Container Garden Plants That are Great for Texture and Foliage

As I plan out the container garden, pots, and accessories, I am so tempted to add a strong thread of another color, but green and black and white are just so great together that I have decided (at least for this year) I must resist.

I’m big on clusters of pots that go but don’t match, with different heights and shapes and one type of plant per pot. Keeping the plants separated from each other—each in its own little manageable world—always seems to work better for me, and I can re-arrange them much more easily.

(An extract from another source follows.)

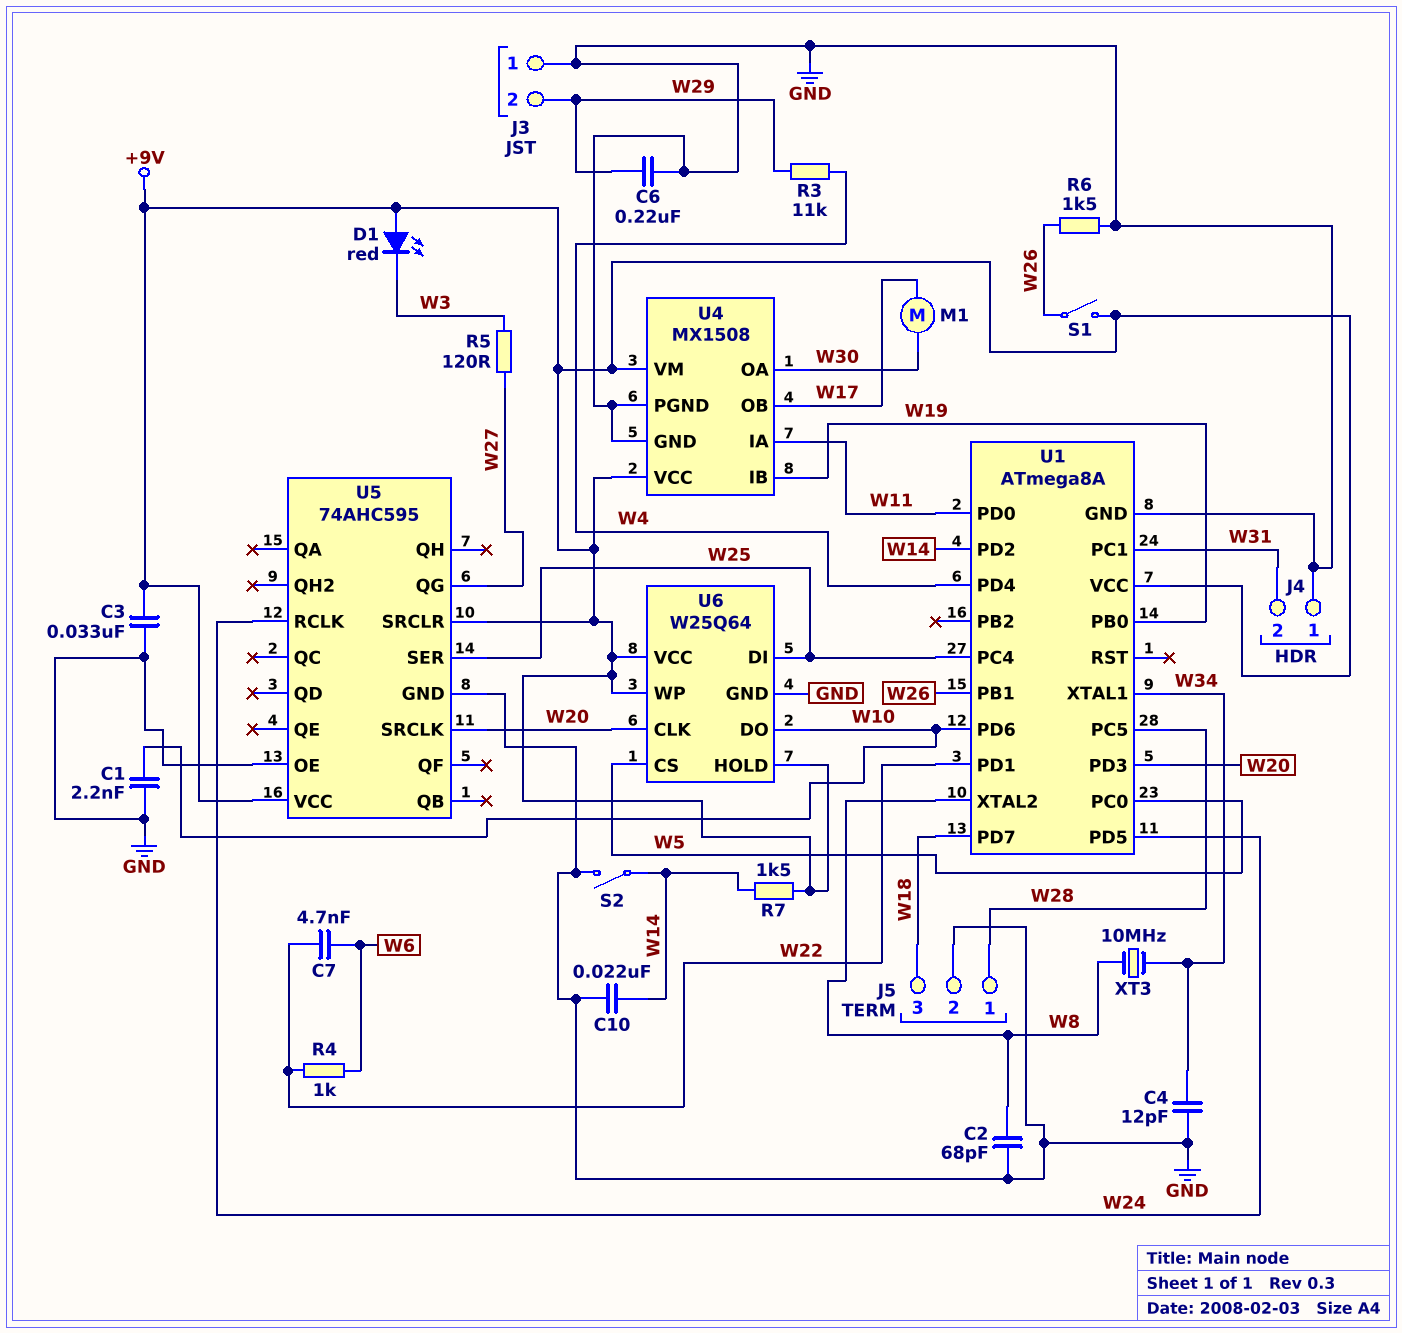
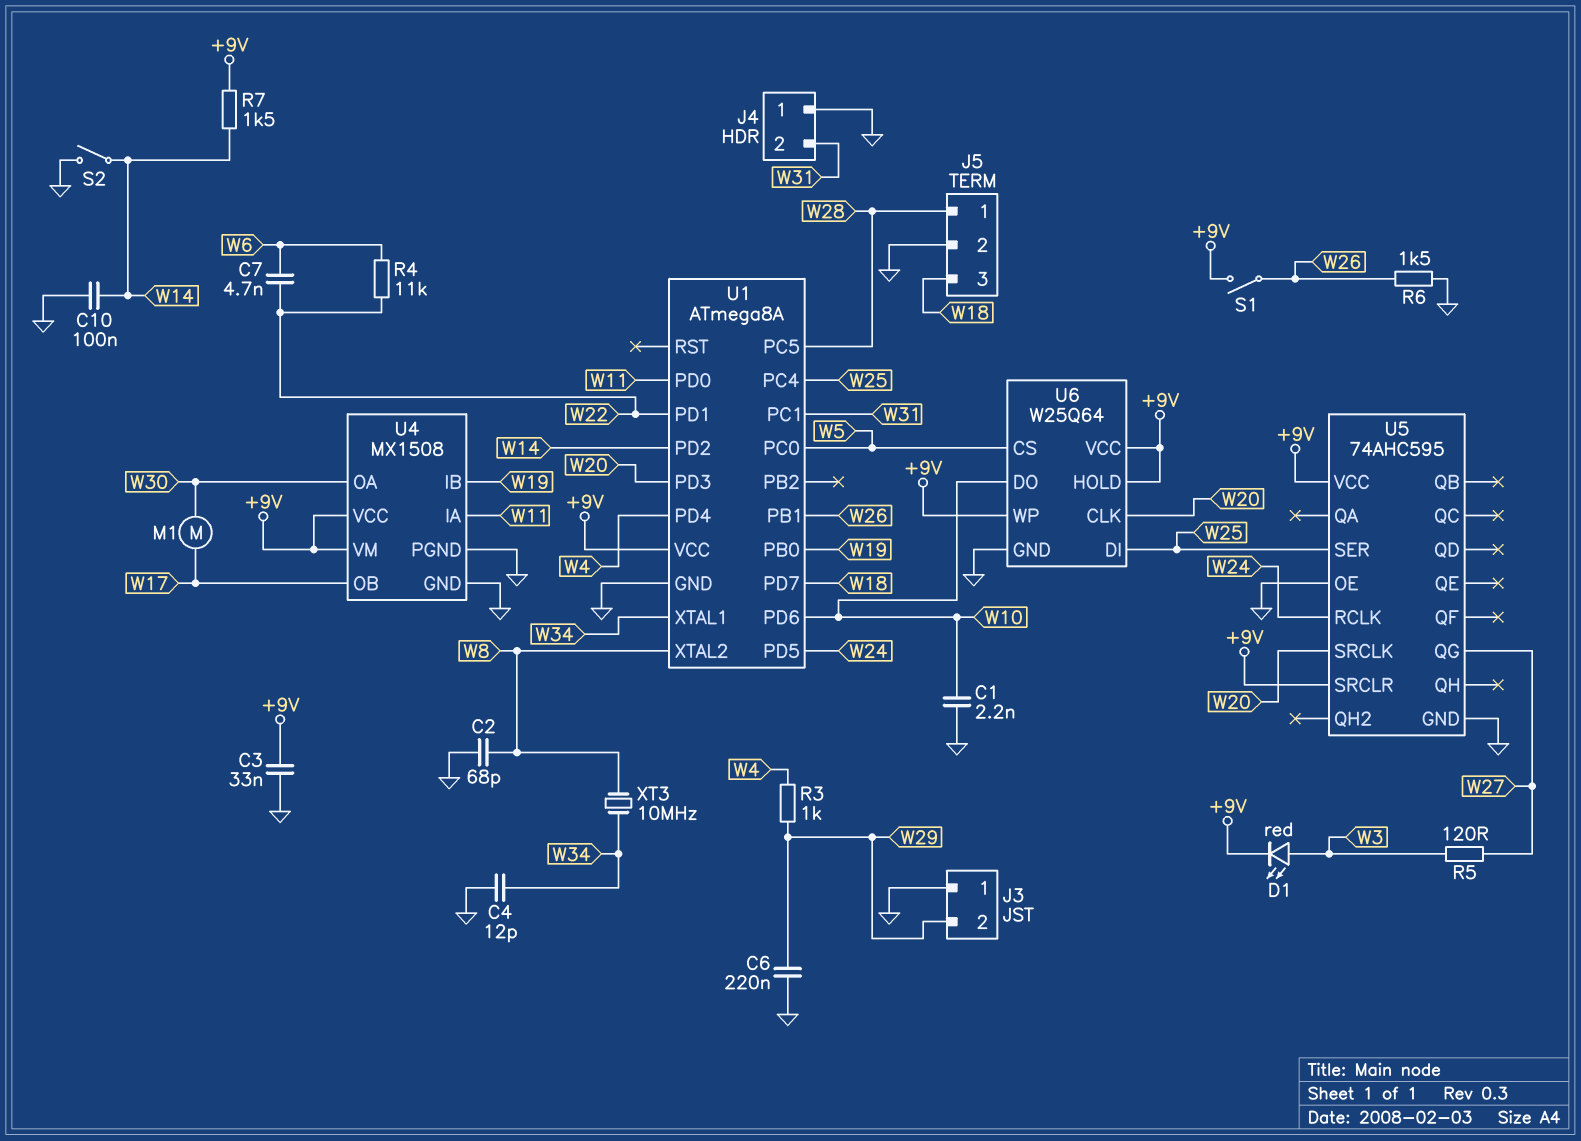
C10: 22nF (GND, W14) -> 100nF (GND, W14)
D1: LED red (A +9V, K W3) -> LED red (A W3, K +9V)
R3: 11k (W4, W29) -> 1k (W4, W29)
R4: 1k (W6, W22) -> 11k (W6, W22)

What do you think of the mix?  

Potted cyperus plant with long green stems and feathery tops isolated on a white background.
King Tut grass, also known as Cyperus papyrus, is a striking ornamental grass with tall, slender stems topped with umbrella-like clusters of feathery green foliage. This plant is often used in water gardens or as a dramatic focal point in landscape designs – but you don’t need to plant it in water for it to be happy. Just keep it moist. King Tut grass is easy to grow and adds a touch of exotic flair to any garden.

Egyptian Papyrus – King Tut Grass (Cyperus papyrus)

I bought one of these for one dollar on close-out at the end of last season. I wanted to see how we would get along.  We were all fine and good until I moved King Tut to the porch (because the weather was getting cold), and then he up and turned brown next to a cold window. Papyrus doesn’t want to be cold.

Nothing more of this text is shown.